In addition to Vilnius, we also measured happiness in Brussels, Bologna, Lisbon, now we will start doing that in Sri Lanka. We have sent our equipment all over the world.
– What are the moods of Vilnius residents this holiday season?
– Generally, people’s moods are always better during holidays. The key factor here is that when people do what they want, they always stay happy. And if they do what they do not want to do, they are forced to do something at work and the like, they are very unhappy. Women in particular now have a lot to do.
Information by A. Kaklauskas / Level of happiness of passers-by in Vilnius improves during holidays
– How can you explain that?
– The elderly, especially men, are the biggest problem in America, for example. They stick to their jobs, their high-ranking positions and do not want to leave them. In Europe and Lithuania, many men die as soon as they retire. While they have a job, they stay busy from morning to evening, and they have nothing to do when they come home.
Having retired, men have fewer activities, hobbies, needs, which leads to severe problems throughout the world. After leaving an interesting job or a good position, men die because they lose the object of interest.
Women have thousands of interests: they grow flowers, do other stuff and do not feel empty.
The US now spends a lot of money on health protection through means other than medication. For the past five years, Lithuania has also talked about treating people by other means, for example, by creating conditions for them to live healthy.

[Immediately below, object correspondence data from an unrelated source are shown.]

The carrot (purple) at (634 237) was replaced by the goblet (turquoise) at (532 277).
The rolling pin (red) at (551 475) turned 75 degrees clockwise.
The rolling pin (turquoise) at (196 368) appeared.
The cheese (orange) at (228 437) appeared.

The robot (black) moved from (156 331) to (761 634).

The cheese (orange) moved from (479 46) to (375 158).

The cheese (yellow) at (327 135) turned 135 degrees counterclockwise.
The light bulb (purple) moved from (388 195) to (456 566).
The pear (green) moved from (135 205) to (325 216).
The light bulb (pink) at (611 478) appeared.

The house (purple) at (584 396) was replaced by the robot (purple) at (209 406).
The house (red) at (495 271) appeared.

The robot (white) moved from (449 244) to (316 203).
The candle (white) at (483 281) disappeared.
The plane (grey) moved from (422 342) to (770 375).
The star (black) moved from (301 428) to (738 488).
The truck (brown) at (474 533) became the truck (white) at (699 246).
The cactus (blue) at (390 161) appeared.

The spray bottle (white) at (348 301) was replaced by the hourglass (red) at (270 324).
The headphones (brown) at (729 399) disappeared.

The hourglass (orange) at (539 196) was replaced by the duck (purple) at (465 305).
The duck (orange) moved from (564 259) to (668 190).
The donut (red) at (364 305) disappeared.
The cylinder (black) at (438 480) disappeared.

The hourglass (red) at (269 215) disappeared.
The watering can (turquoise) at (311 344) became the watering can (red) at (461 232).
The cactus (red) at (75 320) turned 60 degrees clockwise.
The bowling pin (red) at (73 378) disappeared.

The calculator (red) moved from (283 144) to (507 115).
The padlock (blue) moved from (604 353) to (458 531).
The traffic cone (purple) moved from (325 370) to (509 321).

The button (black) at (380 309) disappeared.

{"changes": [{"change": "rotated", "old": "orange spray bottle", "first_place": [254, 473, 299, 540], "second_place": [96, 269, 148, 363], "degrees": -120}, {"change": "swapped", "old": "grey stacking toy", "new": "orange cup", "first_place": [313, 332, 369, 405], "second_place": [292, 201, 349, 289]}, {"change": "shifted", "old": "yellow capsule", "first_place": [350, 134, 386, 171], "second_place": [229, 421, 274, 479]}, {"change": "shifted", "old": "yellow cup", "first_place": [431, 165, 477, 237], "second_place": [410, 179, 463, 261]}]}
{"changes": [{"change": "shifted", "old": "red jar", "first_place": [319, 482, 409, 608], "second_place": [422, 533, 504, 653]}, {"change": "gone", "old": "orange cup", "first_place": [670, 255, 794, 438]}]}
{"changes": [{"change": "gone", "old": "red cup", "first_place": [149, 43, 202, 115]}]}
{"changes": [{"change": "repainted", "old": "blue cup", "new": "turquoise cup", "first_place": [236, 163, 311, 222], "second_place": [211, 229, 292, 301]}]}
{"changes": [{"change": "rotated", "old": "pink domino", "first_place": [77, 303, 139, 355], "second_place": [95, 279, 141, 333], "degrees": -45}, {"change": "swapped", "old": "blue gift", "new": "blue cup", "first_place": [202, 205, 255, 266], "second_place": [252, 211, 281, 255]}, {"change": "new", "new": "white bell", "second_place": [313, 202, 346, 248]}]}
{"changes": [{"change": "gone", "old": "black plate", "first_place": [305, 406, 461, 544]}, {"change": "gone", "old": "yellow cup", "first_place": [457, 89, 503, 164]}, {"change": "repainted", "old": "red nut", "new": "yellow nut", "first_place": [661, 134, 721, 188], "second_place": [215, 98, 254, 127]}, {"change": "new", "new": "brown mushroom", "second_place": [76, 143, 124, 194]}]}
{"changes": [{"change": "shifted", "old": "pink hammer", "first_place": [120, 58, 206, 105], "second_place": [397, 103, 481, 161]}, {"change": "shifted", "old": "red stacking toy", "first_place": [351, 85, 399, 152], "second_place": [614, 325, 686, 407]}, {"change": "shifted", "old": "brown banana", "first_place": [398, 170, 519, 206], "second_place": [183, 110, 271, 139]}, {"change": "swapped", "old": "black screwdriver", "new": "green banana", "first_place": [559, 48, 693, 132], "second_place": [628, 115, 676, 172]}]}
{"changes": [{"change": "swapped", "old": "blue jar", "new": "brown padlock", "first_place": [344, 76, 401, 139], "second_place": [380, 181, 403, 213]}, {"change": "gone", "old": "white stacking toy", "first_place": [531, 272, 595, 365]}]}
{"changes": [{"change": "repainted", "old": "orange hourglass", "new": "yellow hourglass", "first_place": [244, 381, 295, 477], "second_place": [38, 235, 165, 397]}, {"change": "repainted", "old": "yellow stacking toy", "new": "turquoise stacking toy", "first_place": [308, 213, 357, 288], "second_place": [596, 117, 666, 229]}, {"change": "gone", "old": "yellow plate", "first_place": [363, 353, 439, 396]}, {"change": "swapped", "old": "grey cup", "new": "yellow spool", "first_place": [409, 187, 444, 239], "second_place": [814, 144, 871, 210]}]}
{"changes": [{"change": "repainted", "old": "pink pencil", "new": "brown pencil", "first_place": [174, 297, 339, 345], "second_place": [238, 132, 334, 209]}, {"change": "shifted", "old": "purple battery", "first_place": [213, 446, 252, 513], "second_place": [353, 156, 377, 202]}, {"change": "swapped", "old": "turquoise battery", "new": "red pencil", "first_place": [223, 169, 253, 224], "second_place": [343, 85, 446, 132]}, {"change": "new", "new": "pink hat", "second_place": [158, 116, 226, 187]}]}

For example, if a person lives near a park, his life expectancy will be five years longer, and he will create USD 10 000 more in GDP in the US compared to others. This can be explained by a beautiful environment having a calming effect. Also, when people have nothing to do, they exercise, which helps them stay healthy. Large amounts of money are spent for people to have a meaningful interesting spare time in unpolluted environment. This is when the elderly people are healthier and happier. The same goes to young people as well.
– It sounds strange that the happiness index is quite low, it starts growing during holidays and is the highest on Christmas Eve, but then falls on Christmas. Why is that?
– Well, say, Monday mornings are the worst for many. This means a person is very happy on Saturday, somewhat less happy on Sunday, as he already prepares for work, and he feels the worst on Monday morning when he has to go to work. Same goes for holidays – people are in a very good mood during holidays, but after the holidays and the festivities end, people go back to their daily routines having to do what they must do, and there is a little happiness in that.
Not all of us have a job which is like a hobby.
Photos by Ignotas Kuprys / 15min/ Prof. Habil. Dr. Artūras Kaklauskas
– But the first day of Christmas is still a holiday. People still should be happier?
– This is not a laboratory test and that’s a problem. It may be so that walking by, a person sees a beautiful girl or a friend, while someone else may just have seen an accident – people are affected by thousands of factors. Laboratory tests are usually conducted in the world, which allows controlling all factors.
Our research is complex in the fact that it is affected by thousands of factors at a time: blowing wind, beeping cars, smell of gas and the like. Measurements under actual rather than laboratory conditions are difficult.
– There are many things that people cannot control: they cannot suddenly change jobs, mute traffic or other external factors. But have you come up with some recipes how we could increase our happiness?
– Yes, there are some. And I will tell you a formula, which is not mine, but someone else’s. I have realized that, and all religions of the world offer the same thing.
Simply said, happiness is what I want of life and what I get. All religions of the world offer to turn back to own self, to the nature, and to pursue what one can take from own self or from nature. They suggest giving up all big, terribly expensive cars, traveling, and anything that cannot or is very difficult to achieve.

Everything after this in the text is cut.